#### Directions for this task
The response should contain all of the data below, reproduced exactly, and no pictures.

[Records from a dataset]
....
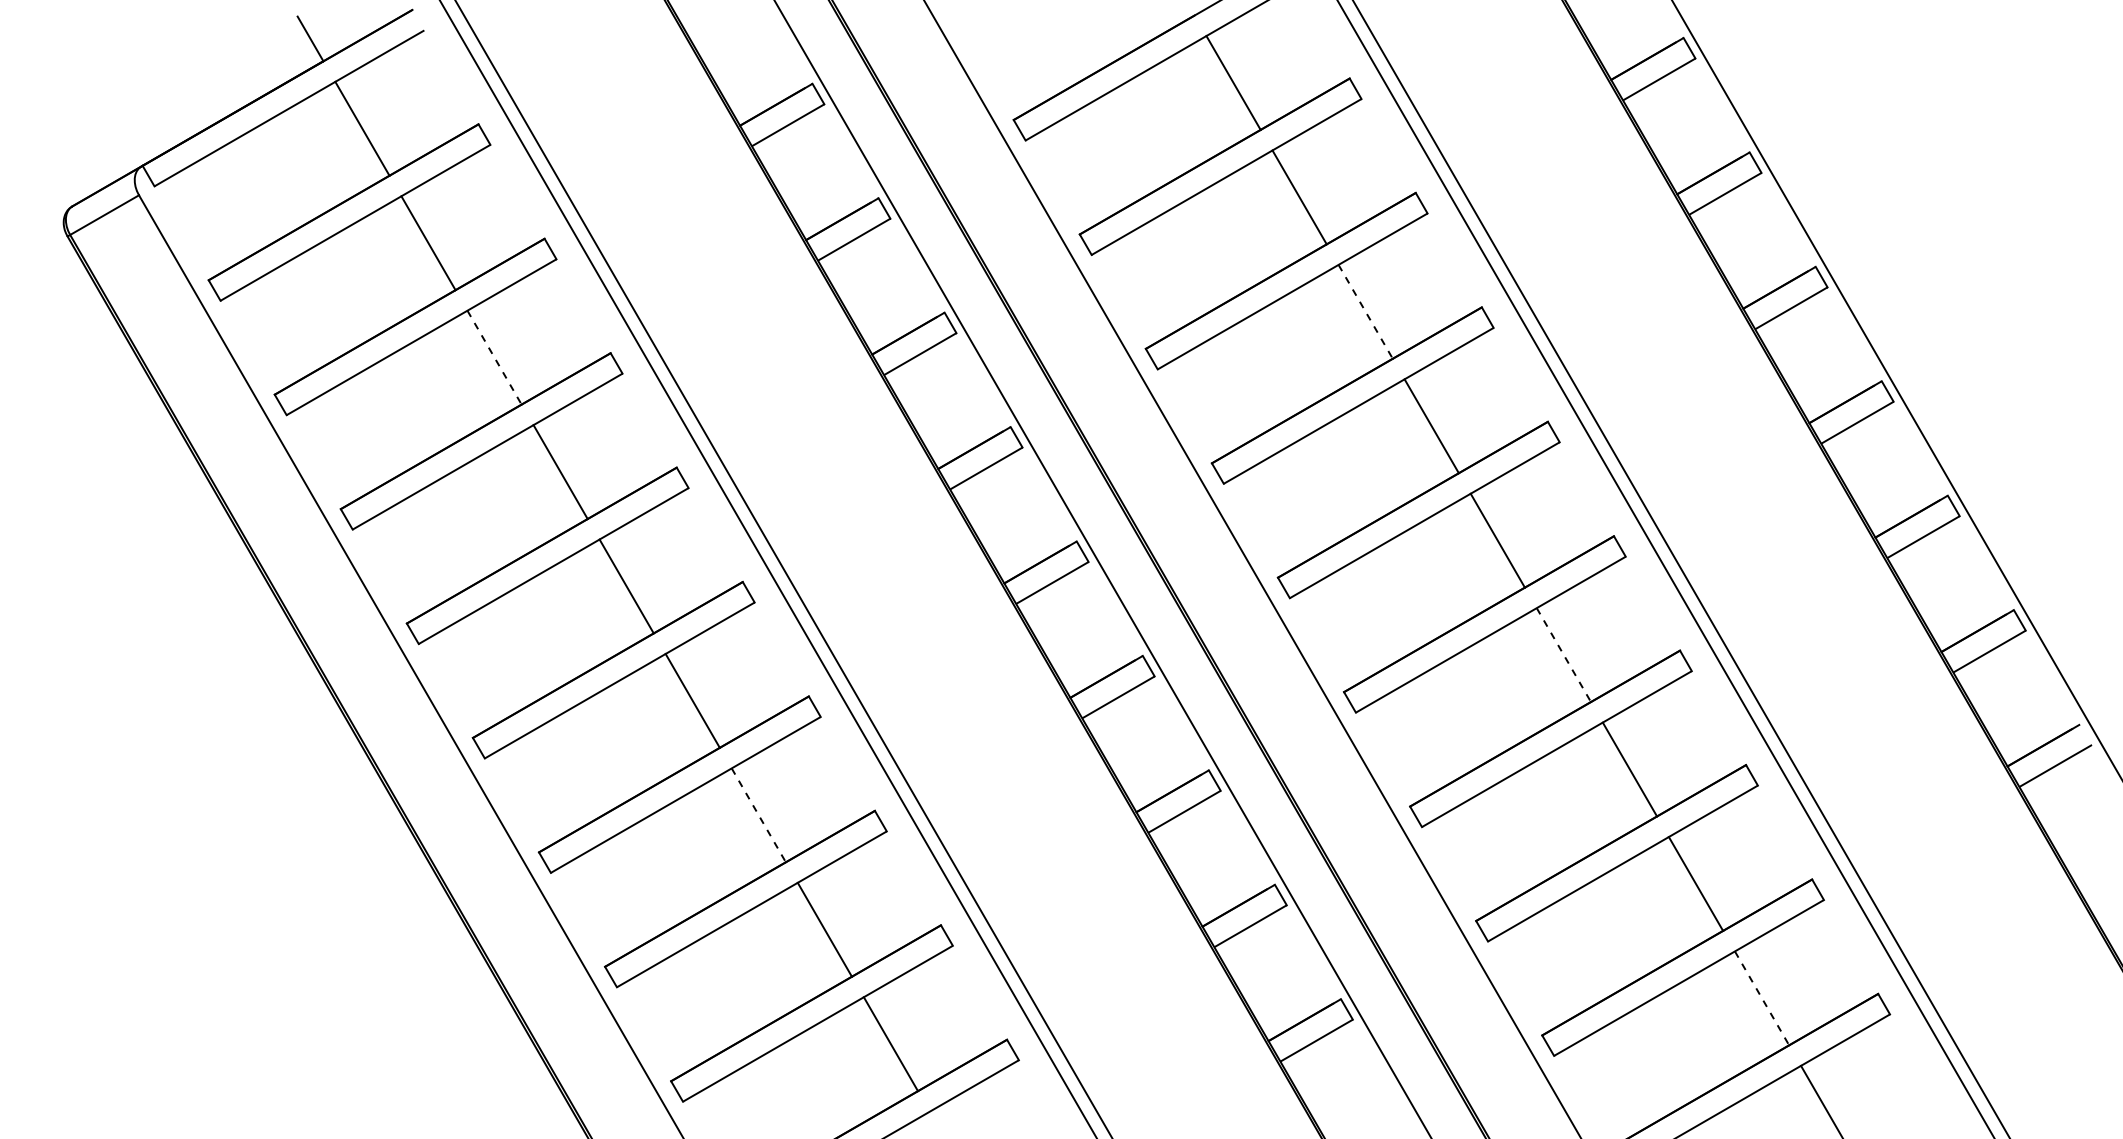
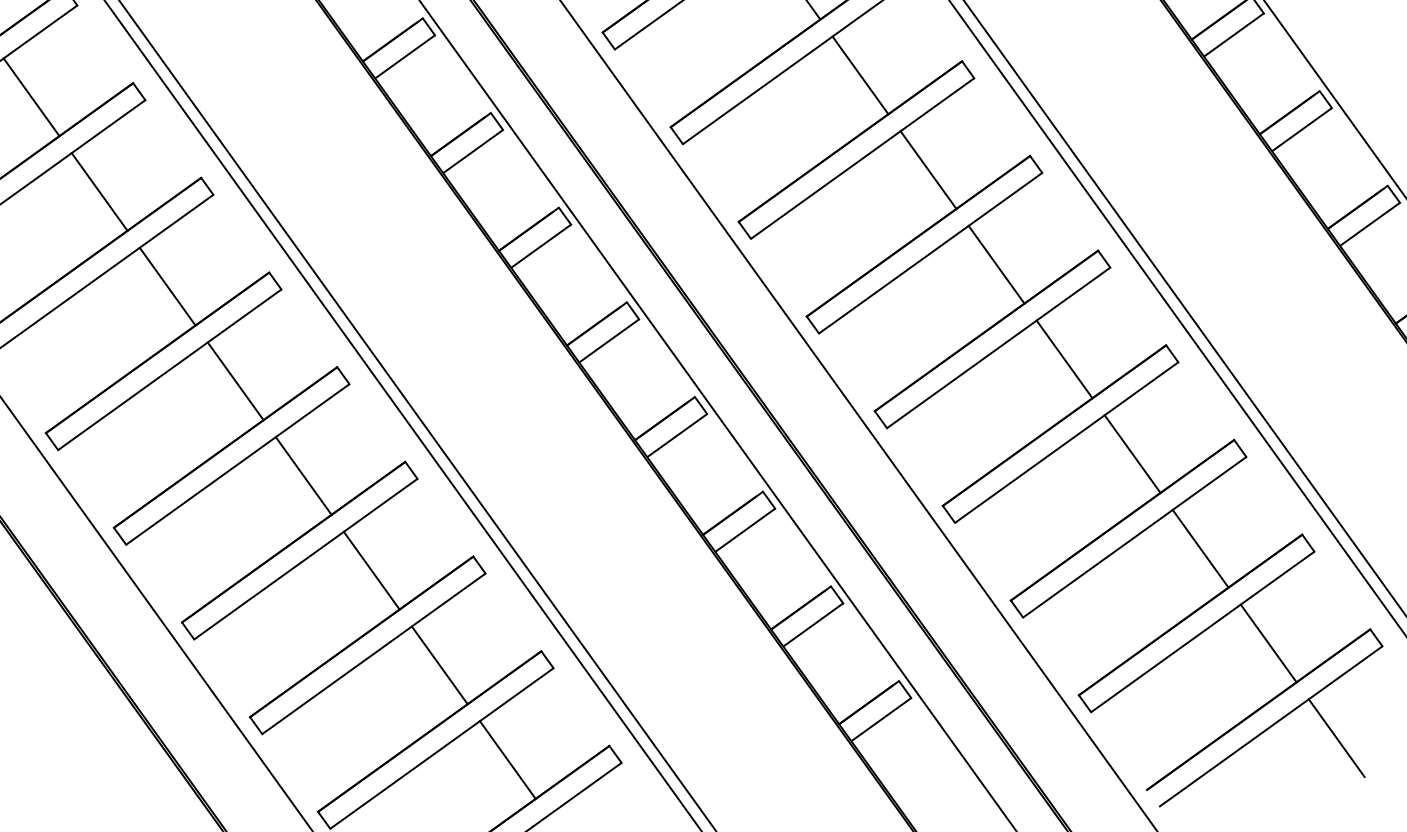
line: (1365, 312) -> (860, 76), dashed -> solid
line: (494, 358) -> (99, 192), dashed -> solid
line: (1564, 655) -> (1065, 359), dashed -> solid
line: (759, 815) -> (372, 570), dashed -> solid
line: (1762, 998) -> (1269, 643), dashed -> solid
....
#### Output
line: (1365, 312) -> (860, 76), dashed -> solid
line: (494, 358) -> (99, 192), dashed -> solid
line: (1564, 655) -> (1065, 359), dashed -> solid
line: (759, 815) -> (372, 570), dashed -> solid
line: (1762, 998) -> (1269, 643), dashed -> solid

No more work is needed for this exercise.